Considering nature during emergency planning

The Australian Government has charged South West NRM with the responsibility of ensuring nature on public and privately owned land in our region is given the best chance of survival during a natural disaster.

As the region’s peak environmental organisation, South West NRM has been engaged by the departments of Climate Change, Energy, Environment and Water (DCCEEW) and Agriculture, Fisheries and Forestry (DAFF) to prepare a Biodiversity and Agricultural Natural Capital Emergency Preparedness and Response Plan (EPRP).

The project comes in response to lessons learned from the 2019-2020 New South Wales and Victorian bushfire crisis after a group of scientists estimated some three billion animals were killed or displaced.

The World Wildlife Fund (WWF) has since labelled the event as one of the worst wildlife disasters in modern history.

South West NRM Sustainability and Environment Lead Linda Metz said our region was located within one of 36 internationally-recognised global diversity hotspots – and one of only two in Australia!

“That means we have a very high proportion of species found nowhere else on earth and also facing a high level threat of extinction,” Linda said.

“We have been working in this region for more than 20 years delivering environmental projects on behalf of the Federal Government.

“In one significant natural disaster, all that hard work to protect biodiversity here can be completely undone”.

“We’ve already seen the impacts on nature of events here in WA like the Northcliffe fire which severely impacted our highly threatened mainland quokka population.”

Linda said the aim was to identify ‘natural assets’ across the region – which could include animals, plants, agricultural soils, water, air – map actions already being taken to maximise preservation before, during and after an emergency and make recommendations for improvement.
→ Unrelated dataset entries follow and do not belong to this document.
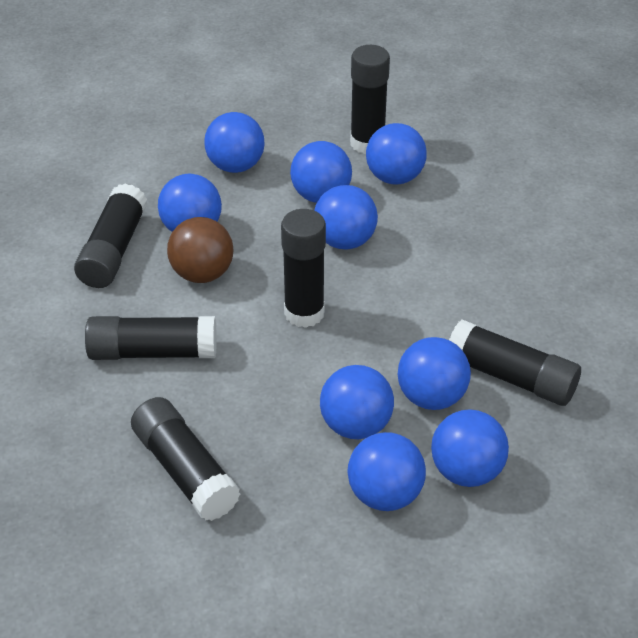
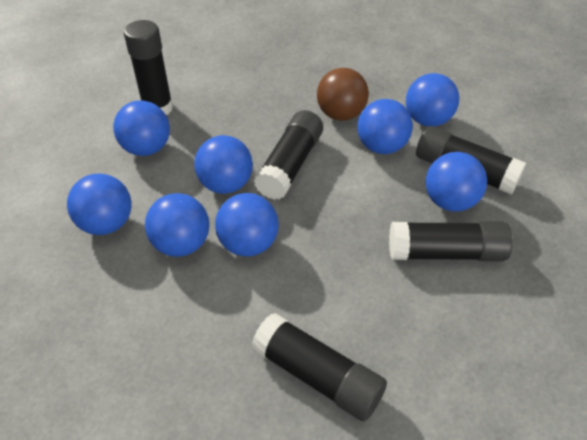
black glue stick: 6 -> 5
blue ball: 9 -> 8

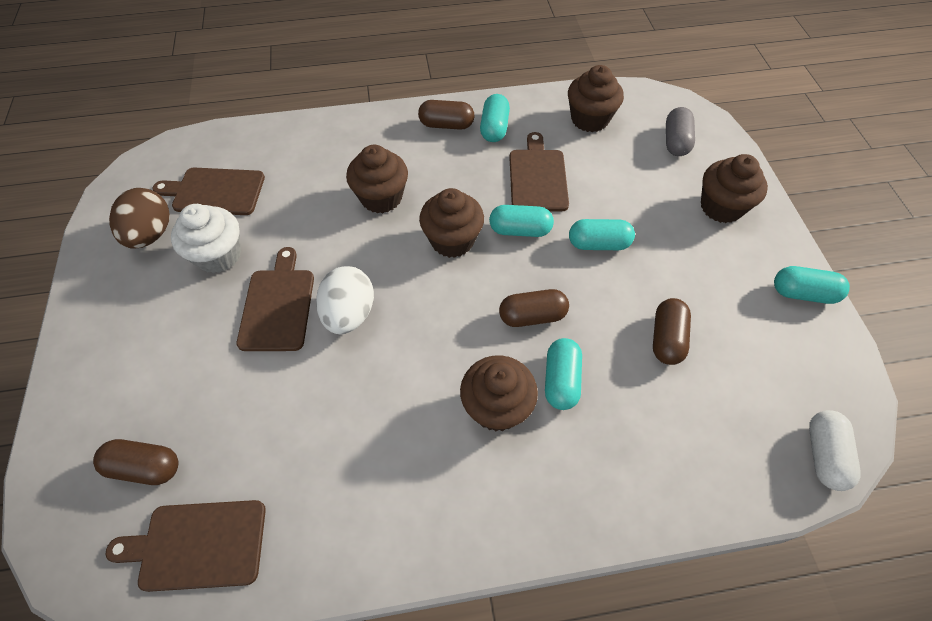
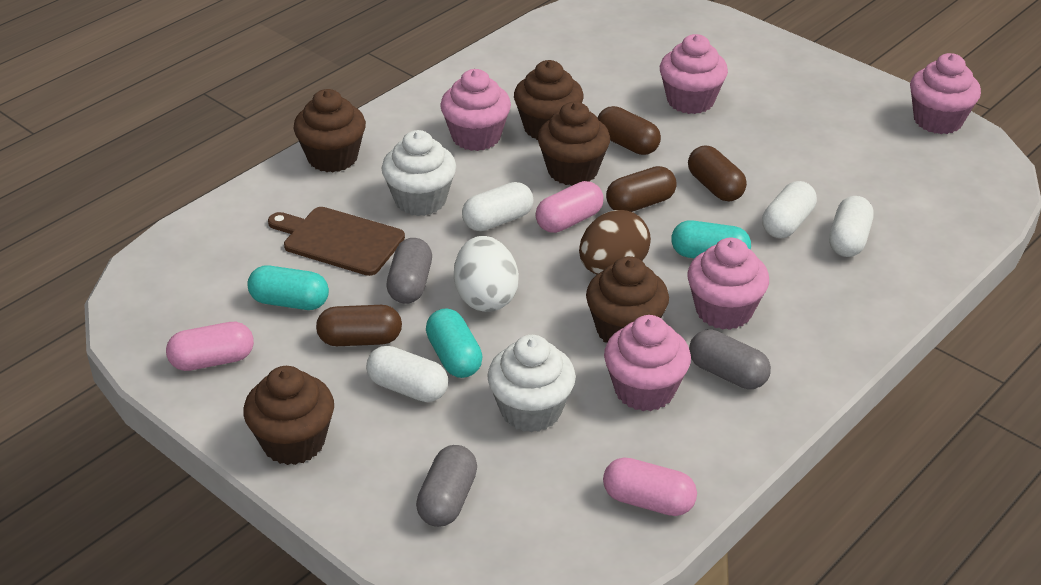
brown cutting board: 4 -> 1
grey capsule: 1 -> 3
pink capsule: 0 -> 3
pink cupcake: 0 -> 5
turquoise capsule: 5 -> 3
white capsule: 1 -> 4
white cupcake: 1 -> 2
“To do this work we have sought valuable input in the first instance from those organisations who traditionally undertake activities in the emergency management space such as the departments of Fire and Emergency Services and Biodiversity, Conservation and Attractions and local governments,” she said.

“Additionally we are seeking input from landcare groups, Traditional Owners, farmers and – community members.”

Community input on the Plan is being sought throughout April via South West NRM’s online engagement platform called Nature Voice.